Why are so many attracted to Whacky Conspiracy Theories?
Last Saturday, UK based journalist George Monbiot published a fascinating interview with a conspiracy theorist.
It is titled — “You’re going to call me a Holocaust denier now, are you?’: George Monbiot comes face to face with his local conspiracy theorist”. It was published on Star Wars day, May 4.
He opens by making a rather interesting point. There are real conspiracies and he lists a few examples …
In the Cambridge Analytica scandal: a secretive micro-targeting campaign likely to have influenced the Brexit vote. In the Panama Papers and the Pandora Papers, showing how the ultra-rich hide their money from taxes and legal scrutiny.

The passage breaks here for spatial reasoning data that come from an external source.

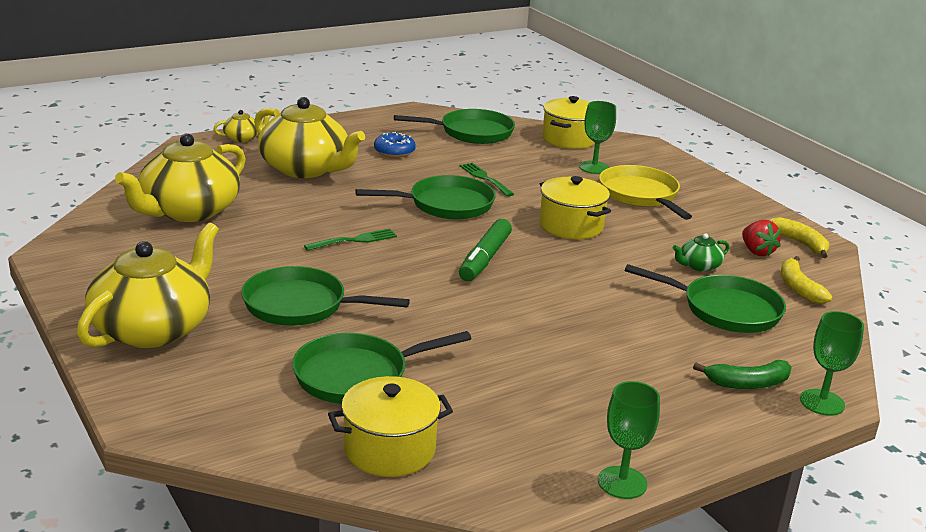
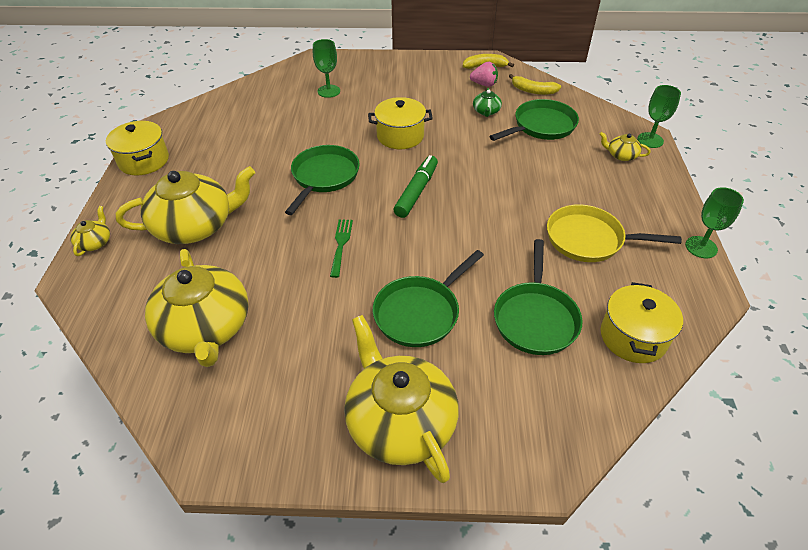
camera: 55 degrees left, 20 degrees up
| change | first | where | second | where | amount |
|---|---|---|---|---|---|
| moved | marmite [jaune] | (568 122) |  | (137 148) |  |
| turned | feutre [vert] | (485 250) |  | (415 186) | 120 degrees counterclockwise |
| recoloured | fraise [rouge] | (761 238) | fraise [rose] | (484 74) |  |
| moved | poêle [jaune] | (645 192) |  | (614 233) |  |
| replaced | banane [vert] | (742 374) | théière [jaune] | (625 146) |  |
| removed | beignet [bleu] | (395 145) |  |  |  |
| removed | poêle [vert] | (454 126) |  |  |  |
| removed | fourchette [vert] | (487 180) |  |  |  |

… hence he leans into the phrase “conspiracy fantasists” for those that peddle weird whacky stuff that has no evidence. He also adds in the observation that those who embrace such fantasies tend to have no interest at all in any of the real documented conspiracies.
He wondered why some do embrace such fantasies, so he went to interview conspiracy theorist and artist Jason Liosatos who lives near him in Totnes Devon in the UK.
What he discovered was a truly fasinating character. Mr Liosatos is both a “very nice bloke”, which is what Mr Monbiot himself found, and also what all those around Mr…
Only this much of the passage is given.